En una destilería de Tequila
Durante los años que duró el conflicto, el rezo del rosario, de devociones y plegarias particulares y tradicionales, las misas blancas o la comunión espiritual fueron comunes entre los católicos y no eran pocos los que asistían a misas clandestinas celebradas en inhóspitos parajes y desiertos en la más absoluta oscuridad.
Junto a estas estrategias, el autor menciona algunas otras prácticas excepcionales como la autoadministración de la Eucaristía, la celebración de la Hora Santa por fieles o de matrimonios sin sacerdote que, en ocasiones, generaron también escándalo entre los propios fieles.
Desde el principio del conflicto, Romo nunca renunció a su promesa de defender y cumplir antes los mandatos de la Iglesia que del Gobierno y como proscrito, tuvo que pasar cinco meses oculto en una destilería abandonada de Tequila (Jalisco), donde también se ocultó el valeroso arzobispo Francisco Orozco y Jiménez.

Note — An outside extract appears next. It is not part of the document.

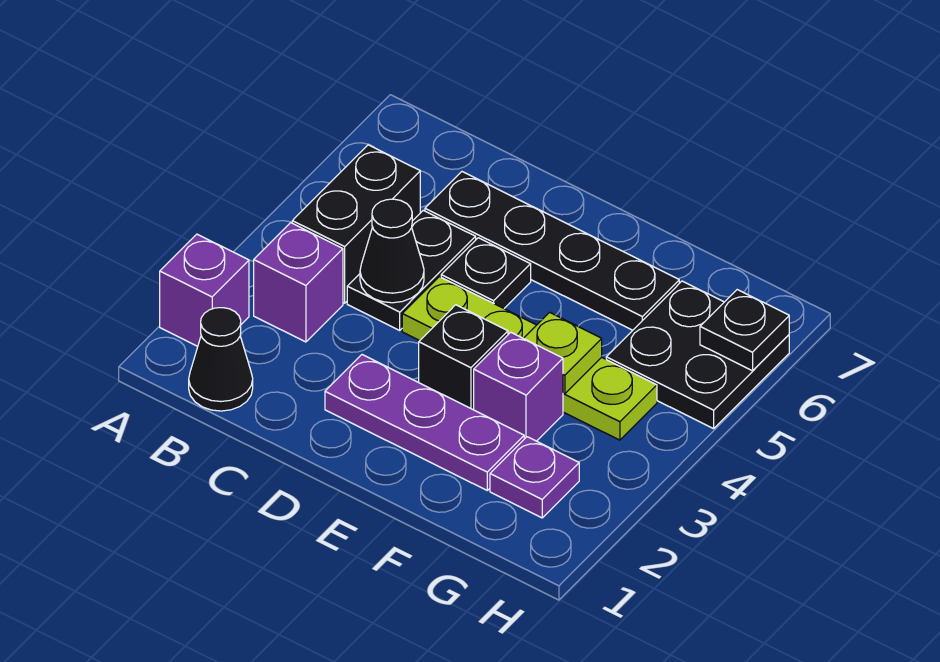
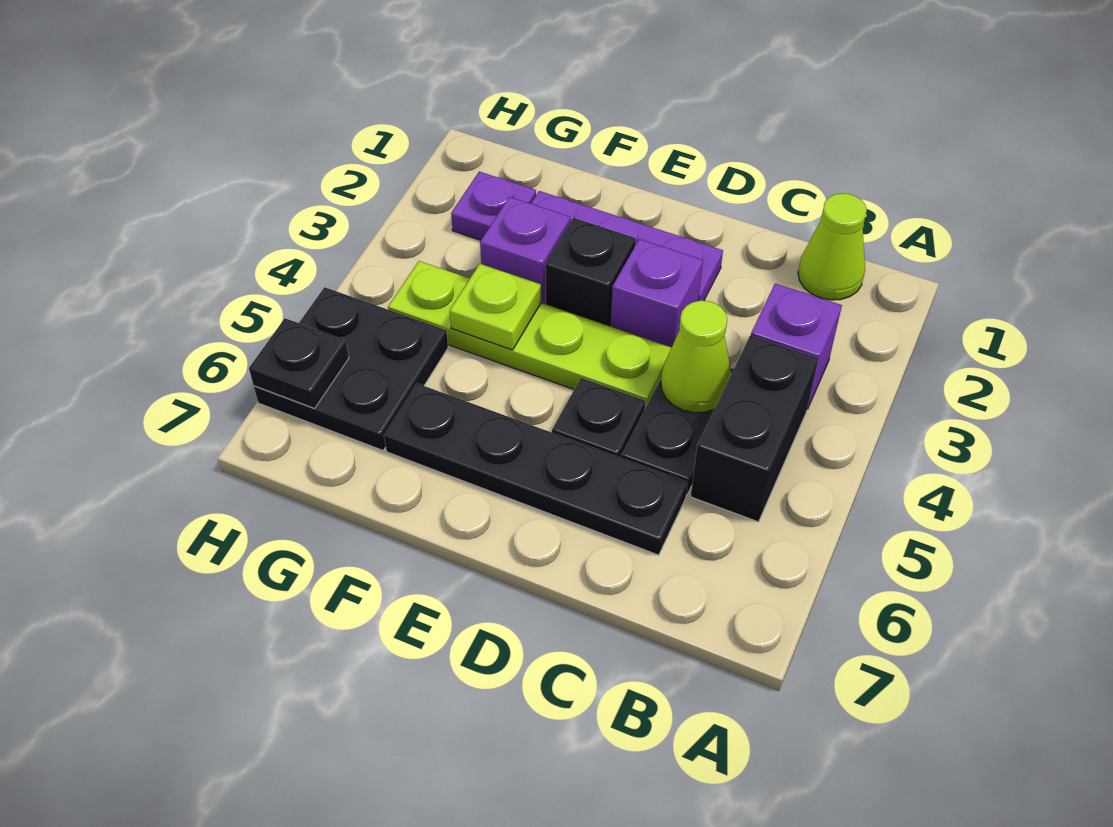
purple brick A2 level 1 -> purple brick D3 level 1
black cone B1 level 1 -> lime cone B1 level 1
black cone C4 level 2 -> lime cone C4 level 2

Allí permaneció desde septiembre de 1927, con la autorización del arzobispo, "posiblemente porque había asumido voluntariamente ese destino tan arriesgado", explica Murphy. Entonces la Guerra Cristera llevaba dos años activa y los obispos habían ofrecido dos opciones a los sacerdotes: o mudarse a las ciudades y esperar, o proseguir con su ministerio en zonas rurales -principales focos del conflicto- arriesgando sus vidas.

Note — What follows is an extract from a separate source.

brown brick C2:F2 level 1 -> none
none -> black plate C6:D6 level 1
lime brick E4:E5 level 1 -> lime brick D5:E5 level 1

Convertir aquella antigua destilería rural y apartada del cobijo urbano en una improvisada iglesia y refugio para otros católicos fue la elección de Romo. Desde entonces comenzó a desarrollar centros de formación y catequesis en viviendas cercanas y, junto a su hermano recién ordenado, Román, y su inseparable hermana Quica, desarrollaron sin descanso su arriesgada labor evangelizadora.
"¡Maten al cura!"
Aquella labor sería al mismo tiempo su causa de muerte y de vida en la eternidad cuando fue sorprendido por las tropas federales durmiendo en su cuarto el Sábado Santo de 1927.
"¡Es el cura! ¡Mátenlo!", dijo uno de los soldados. Acto seguido, el sacerdote se despertó y admitió su condición de sacerdote, lo que supuso una oleada de disparos entre gritos de "¡maten al cura!".
Tras ser acribillado a balazos, Toribio fue capaz de desplazarse unos metros fuera del edificio, donde fue auxiliado por su hermana Quica, que le acompañó en sus primeras y últimas horas de vida. Cuando horas después sus familiares y amigos supieron de la muerte del sacerdote de 27 años, su hermana profetizó: "No tendríamos que llorar. Toribio ya está en el cielo".
El cuerpo del joven sacerdote fue enterrado en el cementerio de Tequila durante dos décadas y posteriormente su familia trasladó sus restos a su Santa Ana natal. Setenta y tres años después, San Juan Pablo II beatificó al joven sacerdote junto con otros 24 mártires, la devoción al santo está extendida en gran parte de México y Estados Unidos y la destilería que le vio morir acoge hoy día a cientos de peregrinos, sembrada de notas de papel en las que pueden leerse los favores de multitud de peregrinos y devotos del santo.